9. What this plan deliberately does NOT do (scope guard)
These are NOT in scope because they expand into a different release line:
- v1.9 multimodal ingest (YouTube / PDF / EPUB / image OCR)
- v2.0 derive (audio / quiz / flashcards / study guide — NotebookLM-class outputs)
- v2.5+ GUI onramp (Community Plugin fork)
- Cross-platform (macOS / Windows) testing — explicit out-of-scope per v1.7.0 audit §3
- Performance benchmarking beyond retrieval accuracy
- Security audit of dependencies (Python stdlib only; no third-party packages introduced)
- Marketing / positioning work
A 100/100 on the v1.7 line does NOT mean #1 in the market.
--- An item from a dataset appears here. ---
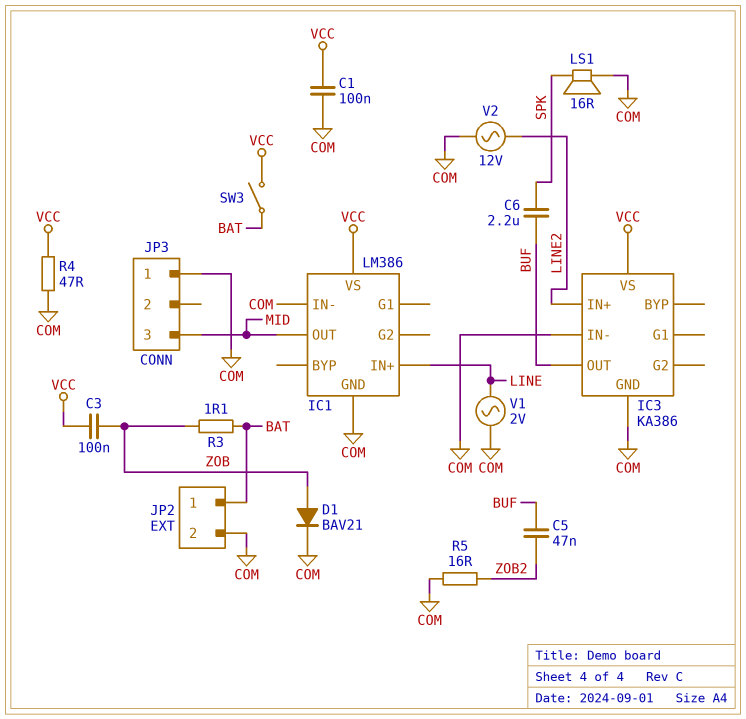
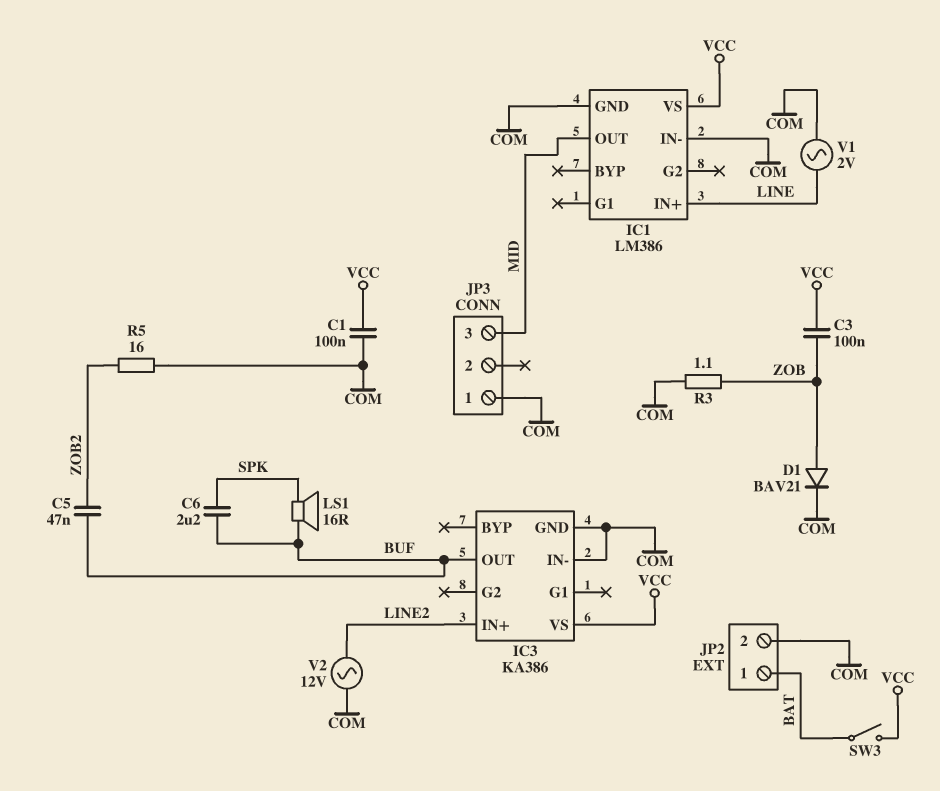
LS1: speaker 16R (COM, SPK) -> speaker 16R (BUF, SPK)
R3: 1.1 (BAT, ZOB) -> 1.1 (COM, ZOB)
R4: 47 (COM, VCC) -> none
Per v1.7.0 audit §9: market-#1 across all 7 axes requires v1.8 + v2.0 + v2.5 work, not patch work. This plan brings the v1.7 line to honest code-quality 100/100. That's the prerequisite for the next release lines, not a substitute for them.
10. Undo plan (per /best-practices "failure is the spec")
If anything in Phases 2–4 causes a regression that isn't caught by the per-commit make test gate:
- Revert the specific commit with
git revert <sha>; do NOT rebase - Re-run verifier on the revert
- Document the regression in audit §8 as a "FOUND-AND-REVERTED" finding so the lesson sticks
If the entire plan cannot reach the acceptance criteria within 6 hours (1h over budget):
- Stop
- Document the gap explicitly
- Ship at the achieved honest score
- Add a v1.7.3 backlog entry for the remaining items
The plan is non-mutating to the v1.7 features themselves; only adds prunings (Phase 2) and bug-class fixes (Phase 3). v1.7.1 functional surface is preserved.
11. Per-phase ship gates (mini-acceptance criteria)
| Phase | Acceptance gate |
|---|---|
| 0 | All 24 findings categorized in scratch file |
| 1 | agents/verifier.md parses; 2 new "always check" items added |
| 2 | Net LOC delta meets §1 criterion #3 OR documented as irreducible |
| 3 | All 14 MEDIUM closed-or-deferred per §1 criterion #4 |
| 4 | All 10 LOW closed |
| 5 | Fresh benchmark numbers in audit; all SHAs verified |
| 6 | Verifier + chair both clean (or rounds budget exhausted) |
If a phase fails its gate, the plan does NOT proceed to the next phase. The chair stops, documents what's incomplete, and surfaces to the user for a go/no-go decision on continuing.
12. Cost-of-failure honest framing
Worst case: 6 hours spent, achieve only 98/100 (some MEDIUMs prove harder than estimated, +5819 stays additive, etc.).
Best case: 4 hours spent, genuinely achieve 100/100 on the v1.7 line, branch ready to push as v1.7.2.
Median case: 5 hours spent, 99/100, all M closed, 1-2 L deferred with rationale, push ready.
The recursion is the risk. Three rounds were needed to land at 97. Phase 6's hard 2-round cap protects against that recursion eating the entire weekend. If the cap fires, the gap is documented and we ship at honest <100 with a v1.7.3 backlog.
13. Confirmation before execution
Per /best-practices "acceptance criteria written before execution" + the user's repeated "no lies" + "honest score" framing, this plan needs explicit user buy-in on:
- Scope: §9 explicitly excludes v1.8 / v2.0 / v2.5 work. Confirm.
- Budget: 4-5h estimated, 6h hard cap. Confirm or adjust.
- Ship gate posture: 2-round cap on adversarial scrutiny after Phase 6. Confirm or adjust.
- No push: branch stays local until user authorizes push, even if 100/100 is achieved. Confirm.
If any of these need adjustment, surface that. Otherwise: execute top to bottom.